In the first chapter, "Keepsakes", a small community is composed of humans which are grown in a factory using the DNA of animals. When someone passes away, a small skull in the shape of the animal they were based on is retrieved from their corpse given to their spouse. The lifespan of these cloned humans is based upon the animal from which they were cloned.

In a later chapter, "Changes", some people have developed psychic powers, such as pyrokinesis. The narrator, Kyla, can read minds and senses her future partner Noah's sadness as the color amethyst. When Kyla reads the mind of a Mother, she is bored and disinterested.

Throughout the novel, there are a group of overseers called Watchers, which are responsible for monitoring and guiding communities. Two Watchers, Jakob and Ian, are responsible for setting up this system of small communities monitored by Watchers. Jakob and Ian have lived for thousands of years with their consciousnesses being transferred between clones. The other Watchers are also clones, raised by the Mothers, although they do not retain their memories.

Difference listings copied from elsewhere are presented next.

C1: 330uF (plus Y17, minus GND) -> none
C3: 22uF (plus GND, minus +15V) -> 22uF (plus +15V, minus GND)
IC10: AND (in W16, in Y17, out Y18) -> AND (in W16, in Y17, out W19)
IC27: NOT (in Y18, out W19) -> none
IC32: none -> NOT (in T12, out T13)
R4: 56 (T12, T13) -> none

Towards the end of the book, it is revealed that Mothers are a form of hybrid human, who have had their stomachs colonized by AI. From the stomach, these AI were able to influence human behavior, growth, and evolution by means of the gut microbiome. Over time, these hybrid humans began to shift in form, and are described as "Squat".

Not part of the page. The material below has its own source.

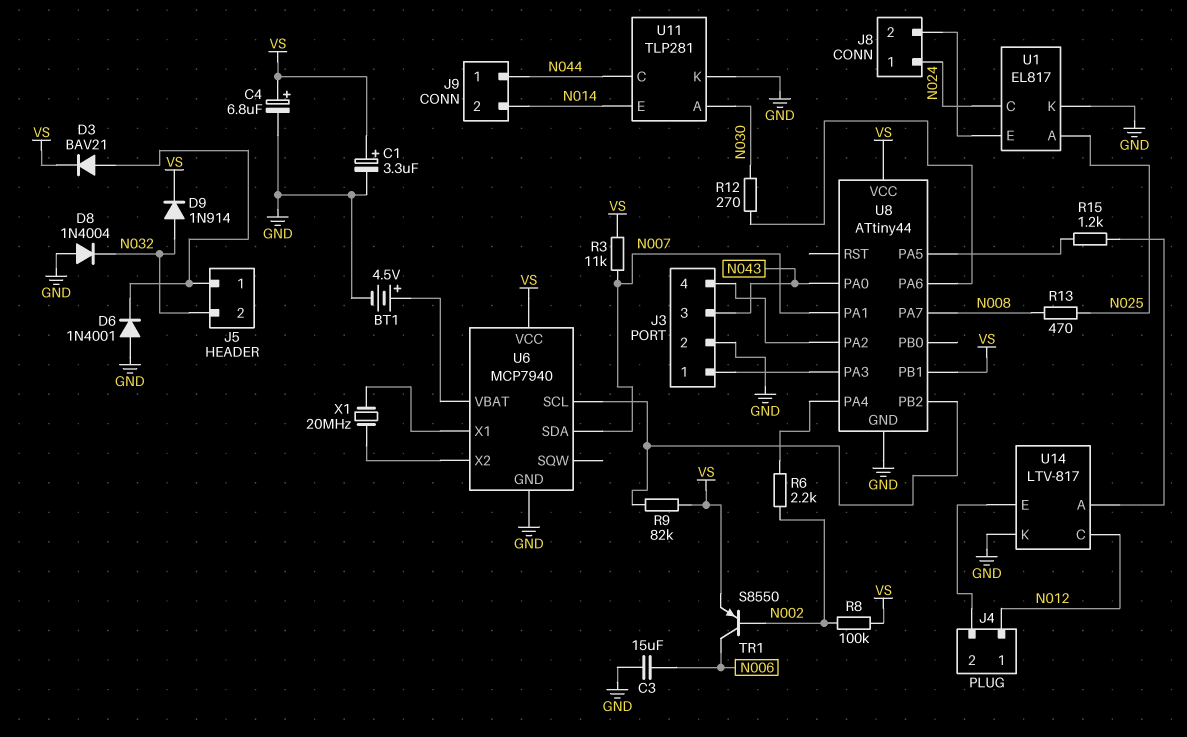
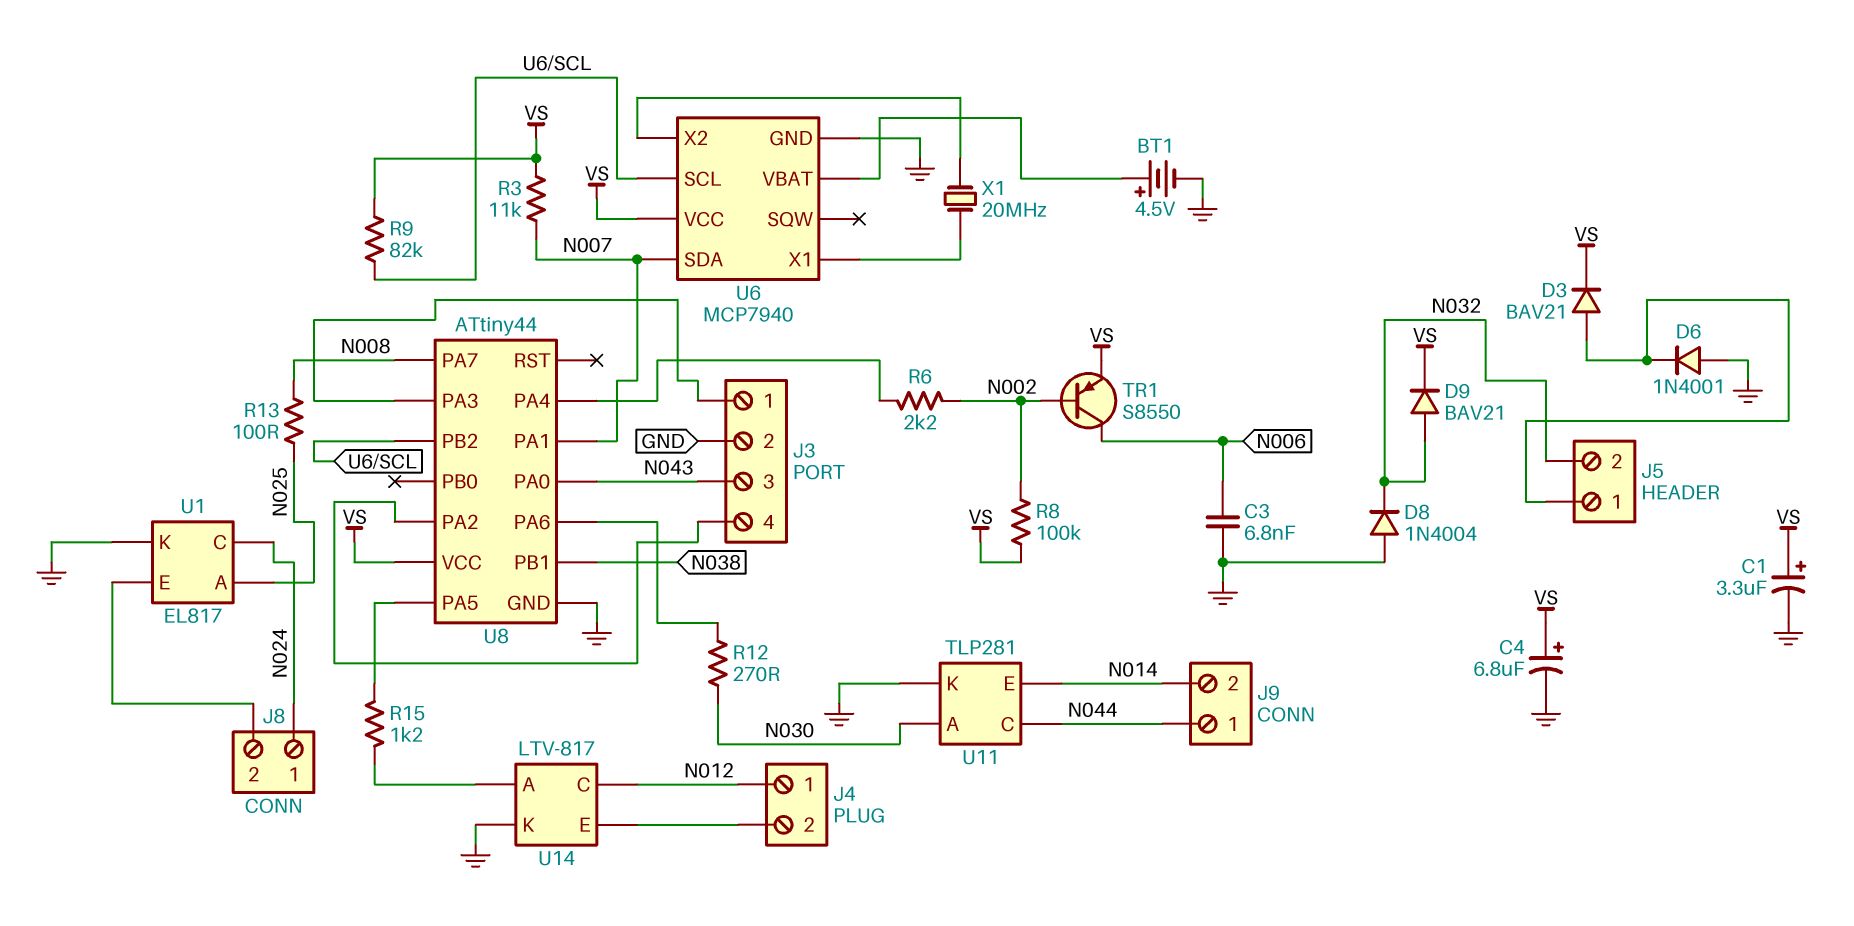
C3: 15uF (GND, N006) -> 6.8nF (GND, N006)
D9: diode 1N914 (A N032, K VS) -> diode BAV21 (A N032, K VS)
R13: 470 (N008, N025) -> 100 (N008, N025)
U8 pin PB1: VS -> N038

The novel concludes with the story of the supposed last two humans, who are living with a "Great Mother". Great Mothers are a rare variation of the Mothers, which are able to feel more emotion but live much shorter lives. Over the course of the lives of these two humans, one begins to discover how to clone humans, although only with the use of animal tissue and DNA. Notably, this process is distinct from cloning as the Great Mother understands it. The Great Mother monitors their progress, and is eventually impressed to see that this human has created many cloned humans, using mice as a basis, and they have begun to form their own towns and villages. The book concludes with these communities growing, and it being unclear when exactly this final story takes place.

==Critical reception==
The novel received mostly positive reviews from critics, particularly for its imagination and creativity.
The New Yorker magazine wrote that "[Kawakami's] terse, candid prose emphasizes the alienation of a world where death, sex, and clones all feel equally mechanical. At the same time, the processes by which these not-quite-humans begin to re-create religion and society feel innately familiar."

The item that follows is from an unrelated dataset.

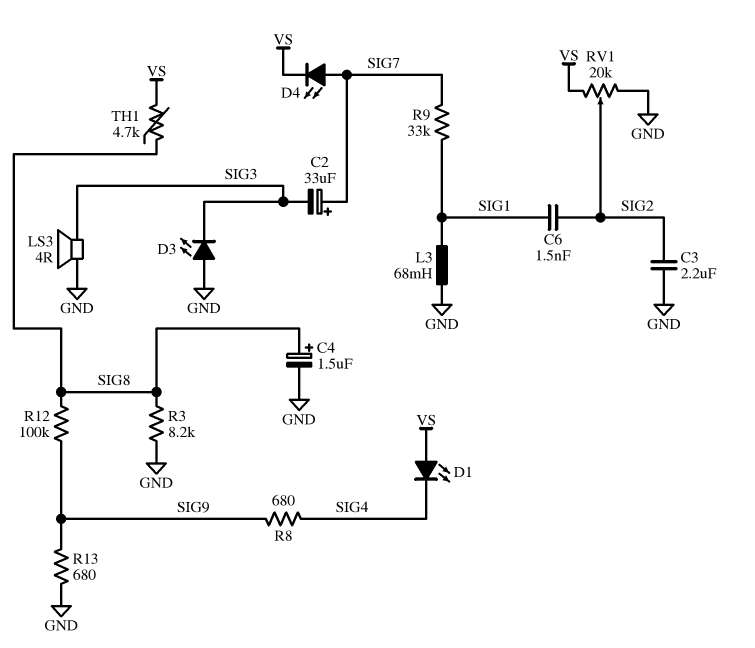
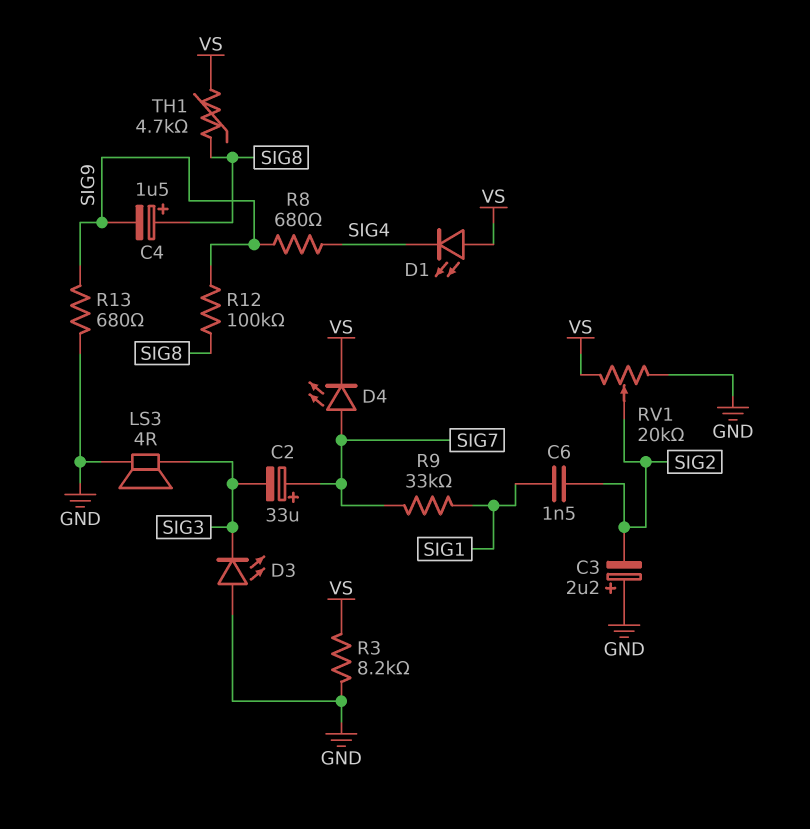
C3: 2.2uF (GND, SIG2) -> 2.2uF (plus GND, minus SIG2)
C4: 1.5uF (plus SIG8, minus GND) -> 1.5uF (plus SIG8, minus SIG9)
L3: 68mH (GND, SIG1) -> none
R3: 8.2k (GND, SIG8) -> 8.2k (GND, VS)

James Bradley, writing for The Guardian wrote, "[This novel] offers a powerful corrective to the assumption of human primacy, instead reminding us that we are not the endpoint in the process of evolution, but simply one link in a much longer chain."

Molly Templeton, reviewing the book for Esquire magazine, praised the imaginative premise of the stories and their depth, commenting that that Under the Eye of the Big Bird depicts imagined scenes of a world after an unexplained catastrophe. Templeton also says that the writing style is calm, even when suggesting the end of humanity. The narrative communicates a feeling of destiny within each of Kawakami's interconnected stories, and has been produced by an original imagination, with more depth revealed in subsequent readings.

Niall Harrison, writing for Locus magazine, described the novel as "accomplished", and commented that "[t]he power and the pain of the novel lies in its ability to bridge between humanity as an abstract and humanity as a characteristic, to pick out moments from a vast sweep of time and show their insignificance and their simultaneous, ultimate importance."

Hannah Beckerman of The Guardian gave a mixed review, praising Kawakami's imagination, but criticizing the narrative and lack of coherence, commenting that the book was "a somewhat disjointed and at times confusing tale". Lionel Shriver of the Financial Times gave a negative review, criticizing the tone, lack of compelling characters, the lack of narrative and forward momentum, and the lack of world development.